Osteosclerosis

Sclerotic lesions in the maxilla and mandible are seen in a variety of well-characterized conditions including florid osseous dysplasia, Gardner's syndrome, and others. When these are eliminated, there remains localized, self-limiting sclerotic lesions of unknown origin that have been recognized by a variety of names including idiopathic osteo-sclerosis, dense bone islands, bone whorl, enostosis, and others. Surveys of dental radiographs reveal an incidence of about 5%. Osteosclerosis is discovered on radiographs taken for other reasons and is always asymptomatic. The most common location is the mandible and the majority is seen in the cuspid-bicuspid region. Osteo-sclerotic lesions may be seen in children but most are recognized in young adults. Radiographically they appear as a uniform dense lesion that sharply abuts on adjacent bone without a radiolucent halo. The size ranges from a few millimeters to several centimeters. In tooth-bearing areas, osteosclerosis may envelop a portion of the tooth root and appear to be attached.

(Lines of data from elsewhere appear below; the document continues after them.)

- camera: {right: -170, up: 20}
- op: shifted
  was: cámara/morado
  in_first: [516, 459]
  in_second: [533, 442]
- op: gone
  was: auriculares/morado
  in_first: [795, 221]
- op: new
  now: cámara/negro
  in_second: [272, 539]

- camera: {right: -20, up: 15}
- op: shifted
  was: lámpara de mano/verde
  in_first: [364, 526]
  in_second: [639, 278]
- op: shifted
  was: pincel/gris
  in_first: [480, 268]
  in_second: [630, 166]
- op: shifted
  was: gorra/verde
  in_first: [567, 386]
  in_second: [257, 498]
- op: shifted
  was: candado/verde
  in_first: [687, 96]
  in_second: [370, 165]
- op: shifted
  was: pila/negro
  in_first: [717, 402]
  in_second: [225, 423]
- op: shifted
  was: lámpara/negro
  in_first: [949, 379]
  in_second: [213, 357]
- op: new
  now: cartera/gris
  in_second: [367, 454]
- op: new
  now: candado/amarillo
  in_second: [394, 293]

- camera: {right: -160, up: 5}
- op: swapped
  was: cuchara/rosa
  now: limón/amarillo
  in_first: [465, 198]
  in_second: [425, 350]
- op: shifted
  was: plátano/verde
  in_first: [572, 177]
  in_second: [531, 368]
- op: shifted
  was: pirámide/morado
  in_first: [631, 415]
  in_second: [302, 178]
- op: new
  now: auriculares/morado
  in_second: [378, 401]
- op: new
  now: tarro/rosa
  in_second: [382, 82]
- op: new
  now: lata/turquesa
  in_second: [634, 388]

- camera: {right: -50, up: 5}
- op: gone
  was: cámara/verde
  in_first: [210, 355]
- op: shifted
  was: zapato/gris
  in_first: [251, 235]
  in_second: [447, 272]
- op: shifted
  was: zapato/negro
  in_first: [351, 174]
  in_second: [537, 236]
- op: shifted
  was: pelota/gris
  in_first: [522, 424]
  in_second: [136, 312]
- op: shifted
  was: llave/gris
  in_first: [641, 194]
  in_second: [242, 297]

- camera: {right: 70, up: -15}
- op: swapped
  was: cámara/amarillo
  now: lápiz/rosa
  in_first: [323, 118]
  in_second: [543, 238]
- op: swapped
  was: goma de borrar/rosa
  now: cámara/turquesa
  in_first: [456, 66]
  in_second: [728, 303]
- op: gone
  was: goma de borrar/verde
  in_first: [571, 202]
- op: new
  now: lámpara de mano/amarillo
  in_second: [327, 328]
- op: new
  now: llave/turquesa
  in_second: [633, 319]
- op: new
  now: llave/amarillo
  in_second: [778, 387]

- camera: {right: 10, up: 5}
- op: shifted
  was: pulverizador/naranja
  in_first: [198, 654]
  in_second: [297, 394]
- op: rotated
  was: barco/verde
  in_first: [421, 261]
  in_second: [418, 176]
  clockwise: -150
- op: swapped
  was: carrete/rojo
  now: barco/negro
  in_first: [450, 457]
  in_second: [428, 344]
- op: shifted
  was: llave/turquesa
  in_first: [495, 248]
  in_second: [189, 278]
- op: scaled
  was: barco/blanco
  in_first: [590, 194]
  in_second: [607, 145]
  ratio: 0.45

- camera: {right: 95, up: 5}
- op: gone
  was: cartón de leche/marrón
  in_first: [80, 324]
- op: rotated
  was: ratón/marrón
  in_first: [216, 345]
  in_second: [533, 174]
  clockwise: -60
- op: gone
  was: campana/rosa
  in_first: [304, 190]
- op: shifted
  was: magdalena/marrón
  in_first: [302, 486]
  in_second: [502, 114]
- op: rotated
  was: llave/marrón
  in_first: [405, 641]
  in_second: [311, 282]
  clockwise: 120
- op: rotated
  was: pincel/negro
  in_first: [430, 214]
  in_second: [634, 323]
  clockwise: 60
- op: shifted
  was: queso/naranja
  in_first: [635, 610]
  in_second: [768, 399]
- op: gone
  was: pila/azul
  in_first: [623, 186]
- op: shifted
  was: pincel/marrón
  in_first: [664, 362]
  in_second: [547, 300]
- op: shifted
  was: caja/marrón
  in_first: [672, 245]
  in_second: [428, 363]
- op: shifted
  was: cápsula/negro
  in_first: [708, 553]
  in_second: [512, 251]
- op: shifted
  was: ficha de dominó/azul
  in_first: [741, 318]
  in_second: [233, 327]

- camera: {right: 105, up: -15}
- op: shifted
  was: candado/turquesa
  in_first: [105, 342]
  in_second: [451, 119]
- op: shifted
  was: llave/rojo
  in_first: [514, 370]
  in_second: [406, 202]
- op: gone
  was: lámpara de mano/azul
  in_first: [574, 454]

Alternately, they may partially fill the space between teeth or occupy an edentulous area. Even large lesions do not expand the jaw. The history will provide no explanation regarding cause, as there is no common denominator. Some lesions may be of developmental origin, whereas others are the result of overzealous bone repair after oral surgery or from past infections. Clinicians whose responsibilities include the jaws should be familiar with osteosclerosis, the range of its appearance, and harmless behavior.